Söz konusu kanunla zilyedler arasında yer alan şahsi iddia ve haklar ile ilgili kanundan doğan mülkiyet sorunları bu kanunun yürürlüğe girdiği tarihten itibaren 6 ay içerisinde ilgili mahkemelerde dava konusu edilebilir.
Varisler dışında zilyedliğin 3. şahıslara devri bu şahısları kanun kapsamına giren gayrimenkuller hakkında hak sahibi yapmaz, bu kişiler adına tapuda devir ile tescil mümkün değildir.

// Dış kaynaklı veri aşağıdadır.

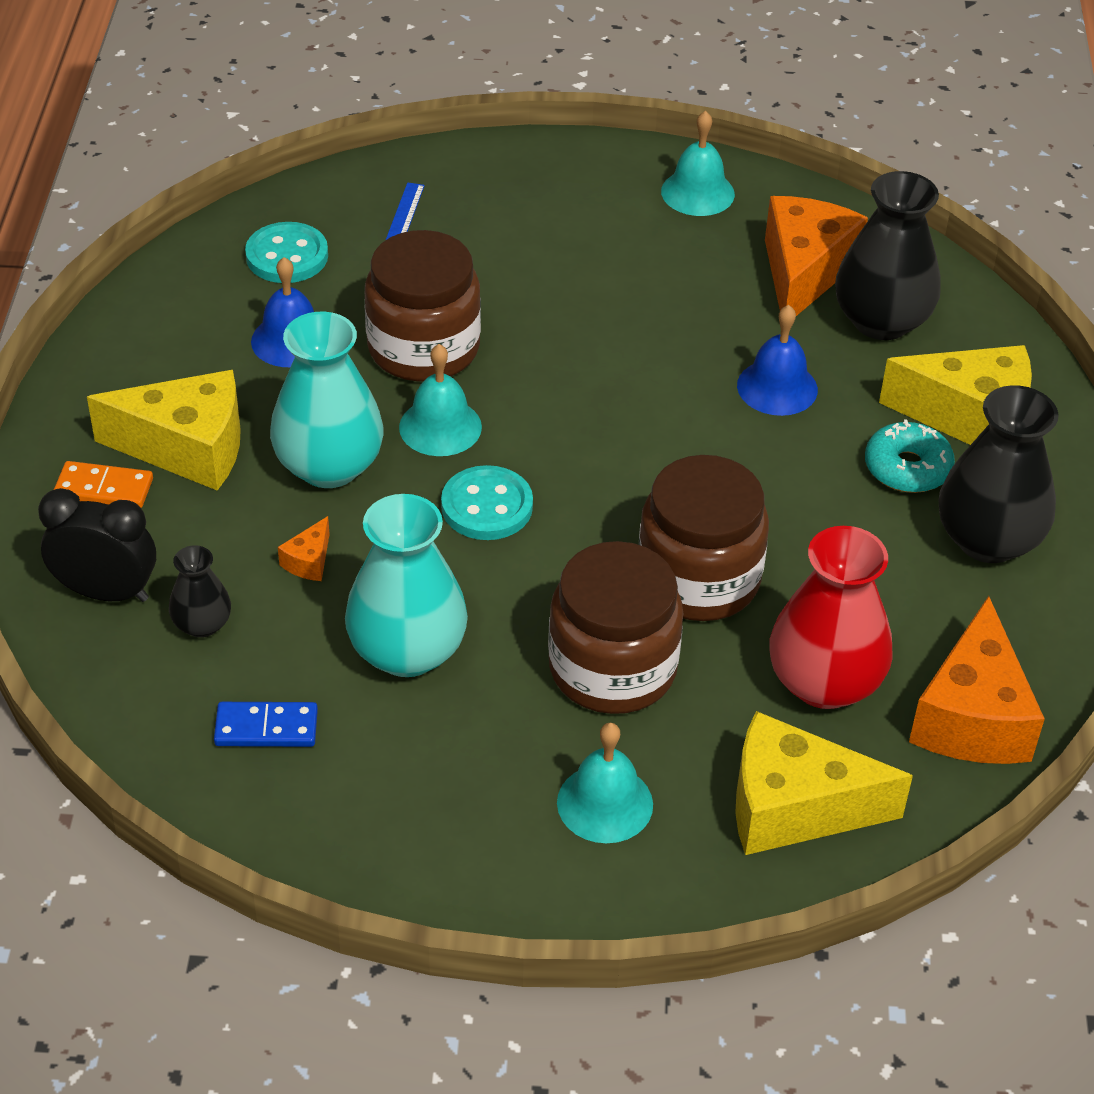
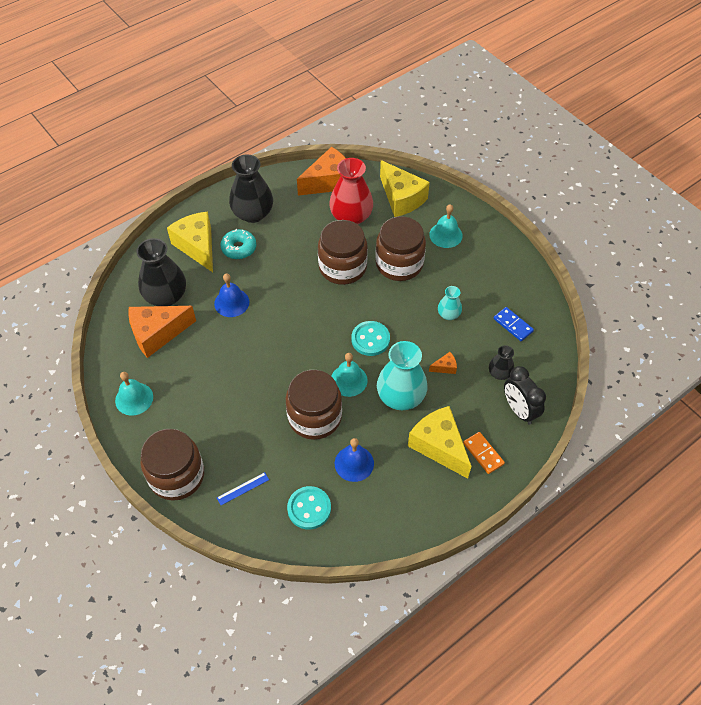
camera: 130 degrees left, 10 degrees up
(407, 651) = (448, 314): turquoise vase -> turquoise vase, size x0.52
(508, 169) = (177, 476): none -> brown jar

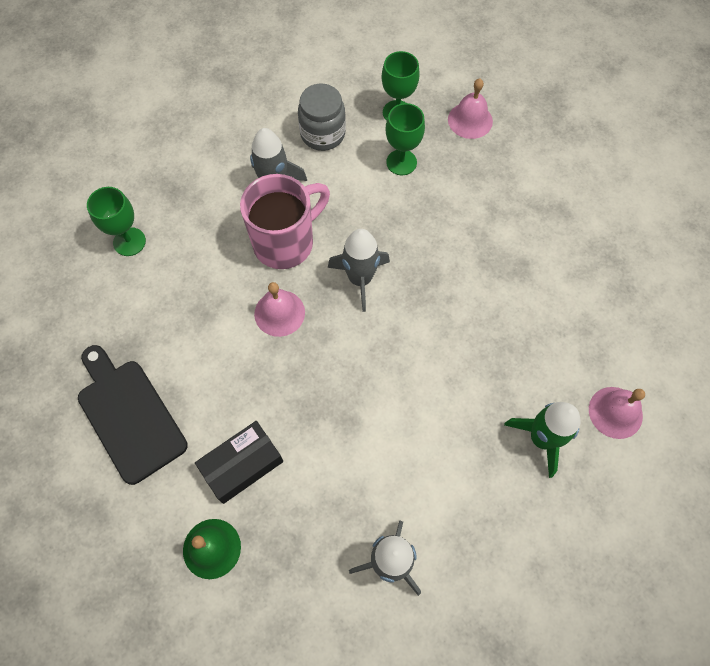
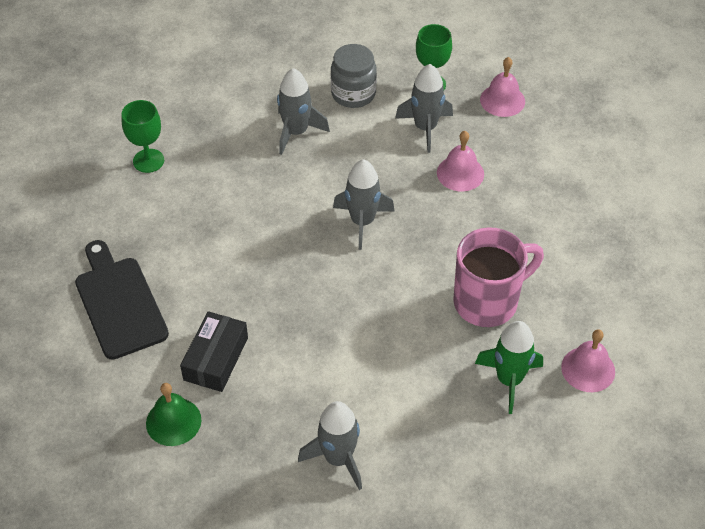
camera: 10 degrees right, 15 degrees down
(242, 465) = (216, 358): black box -> black box turned 45 degrees counterclockwise
(279, 313) = (278, 239): pink bell -> pink bell (460, 173)
(286, 242) = (297, 181): pink mug -> pink mug (488, 301)
(401, 162) = (425, 128): green goblet -> grey rocket

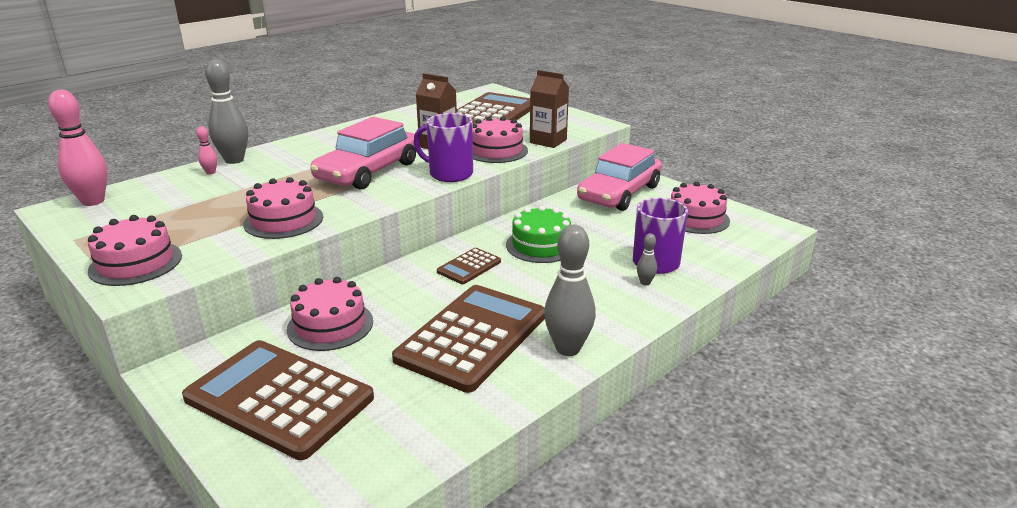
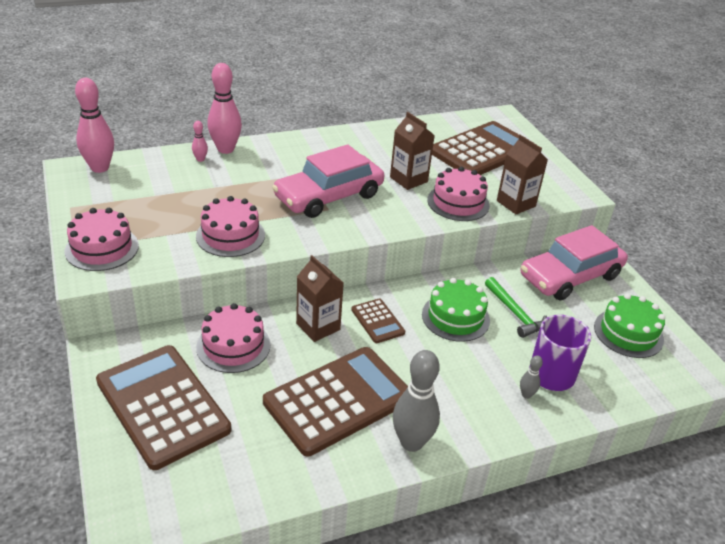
camera: 20 degrees right, 10 degrees up
(234, 160) = (225, 149): grey bowling pin -> pink bowling pin
(412, 286) = (318, 326): none -> brown carton
(449, 174) = (397, 221): purple mug -> none
(469, 267) = (377, 321): brown calculator -> brown calculator turned 90 degrees counterclockwise
(592, 229) = (515, 313): none -> green hammer
(696, 218) = (628, 333): pink cake -> green cake

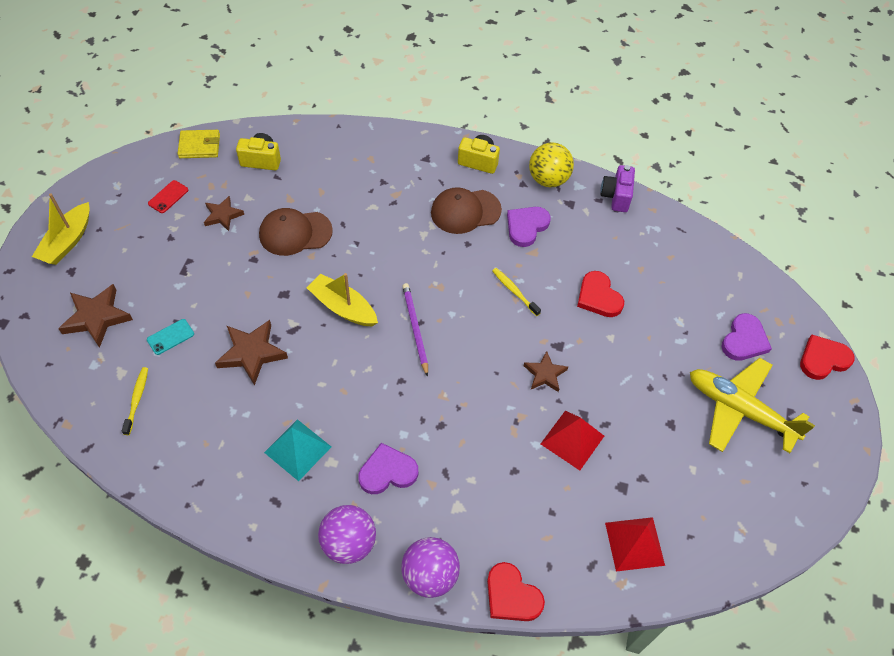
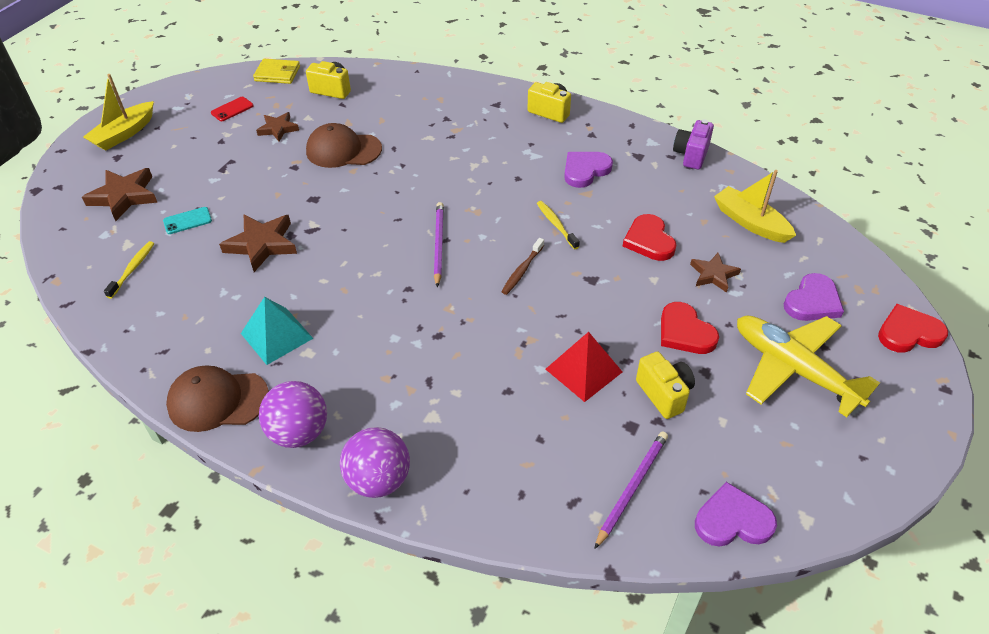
camera: 15 degrees right, 10 degrees down
(343, 307) = (369, 217): yellow boat -> yellow boat (750, 222)
(387, 472) = (365, 370): purple heart -> purple heart (732, 520)
(465, 211) = (524, 151): brown cap -> brown cap (218, 400)
(496, 346) = (522, 270): none -> brown toothbrush
(511, 596) = (467, 518): red heart -> red heart (685, 332)
(545, 374) = (569, 303): brown star -> brown star (713, 274)
(548, 179) = (620, 133): yellow ball -> none
(634, 544) = (632, 488): red pyramid -> purple pencil
(642, 451) = (664, 394): none -> yellow camera

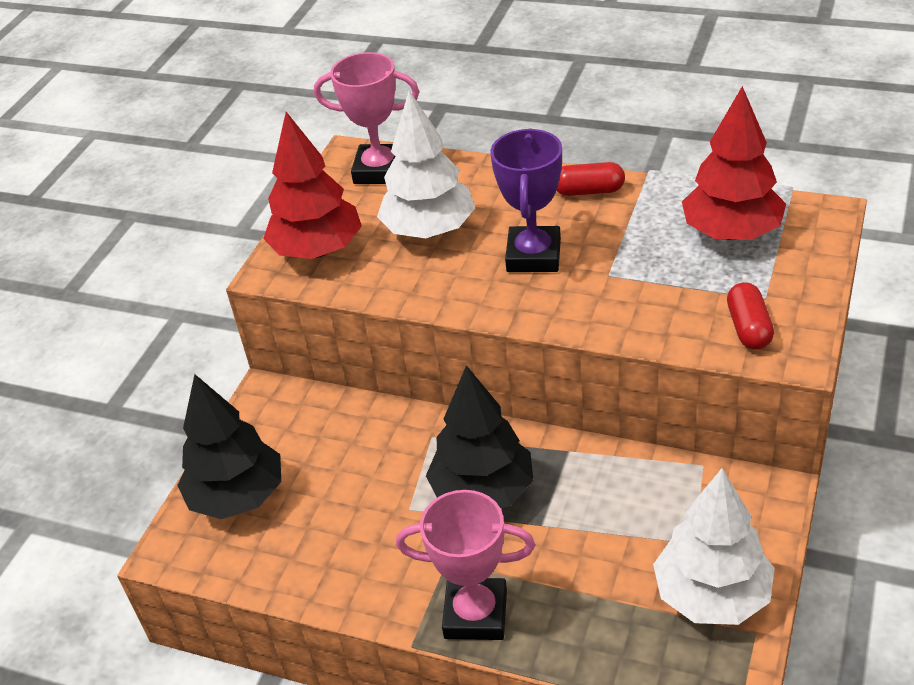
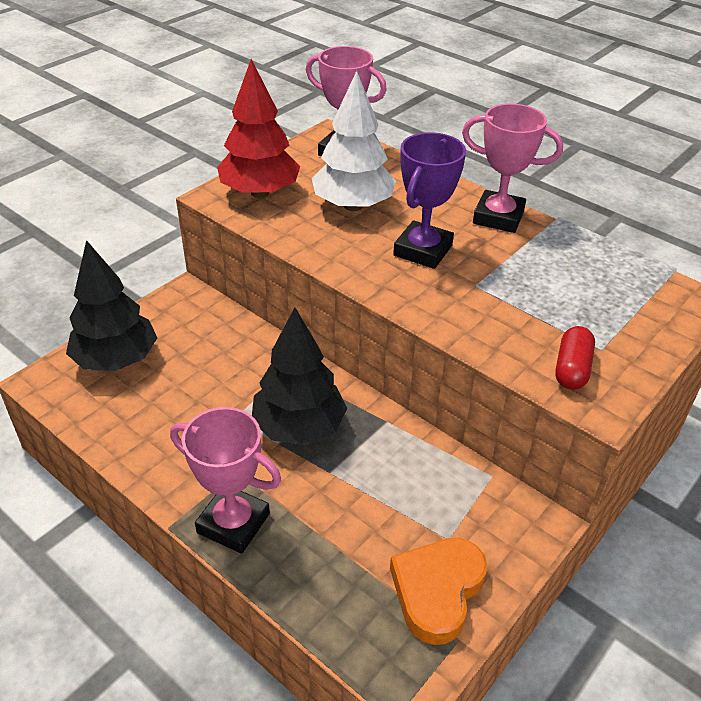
camera: 15 degrees right, 0 degrees up
(589, 191) = (498, 217): red capsule -> pink trophy
(711, 596) = (437, 591): white tree -> orange heart
(731, 233) = (601, 287): red tree -> none

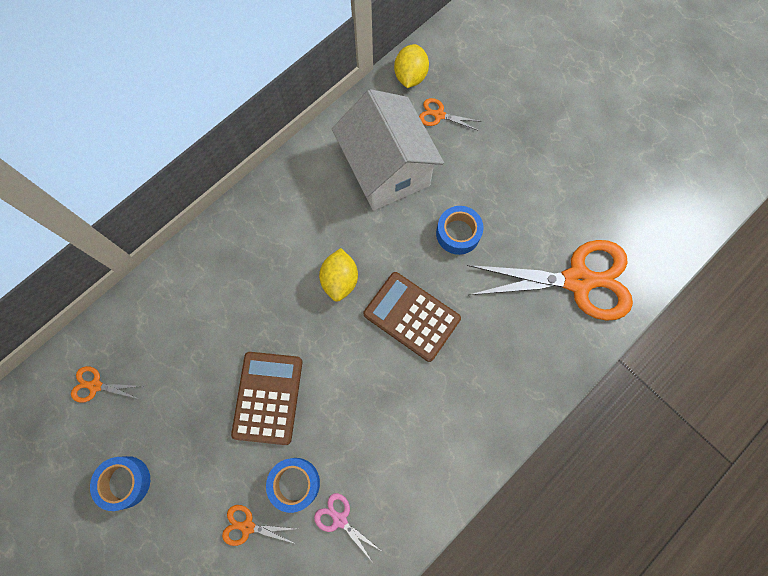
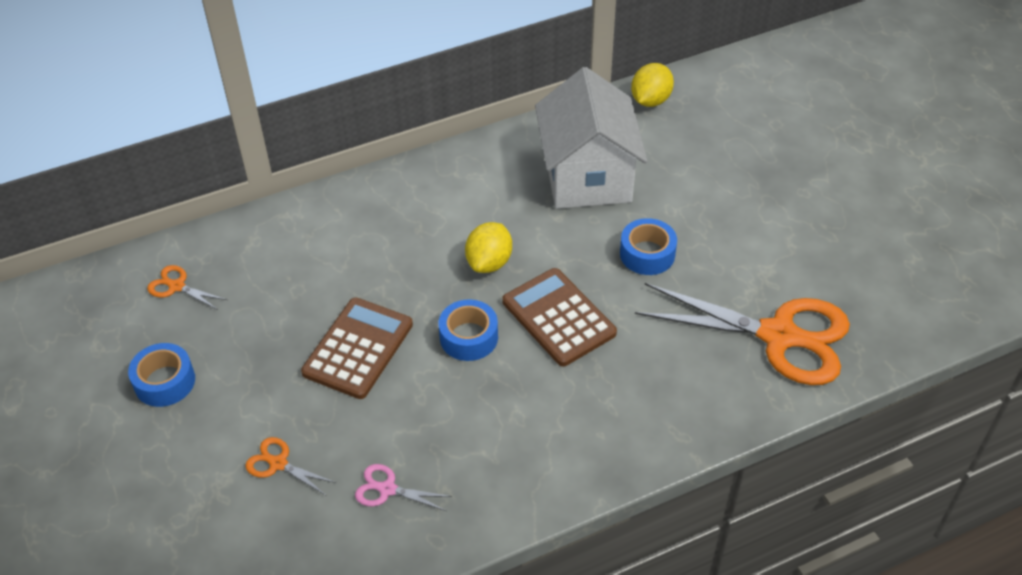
camera: 20 degrees right, 25 degrees down
(295, 483) = (351, 438): blue tape -> blue tape (469, 337)
(340, 519) = (387, 489): pink scissors -> pink scissors turned 45 degrees counterclockwise
(439, 115) = (669, 141): orange scissors -> none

MADDE 2- Bu Kanun hükümlerine göre hak sahiplerine doğrudan hazinece tapu kayıtları geçerli kabul edilerek iade edilen taşınmazların tapu kütüklerindeki Hazine adına koyulmuş şerhler doğrudan tapu idaresince terkin edilir. Bu taşınmazlardan ecrimisil alınmaz, tahakkuk ettirilen ecrimisiller terkin edilir, başvuru tarihi itibarıyla son beş yıl için tahsil edilen cerimisil bedelleri satış bedelinden düşülür ve arta kalan bedel olursa iade edilir.
MADDE 3- Bu Kanun yayımı tarihinde yürürlüğe girer.
MADDE 4- Bu Kanun hükümlerini Bakanlar Kurulu yürütür.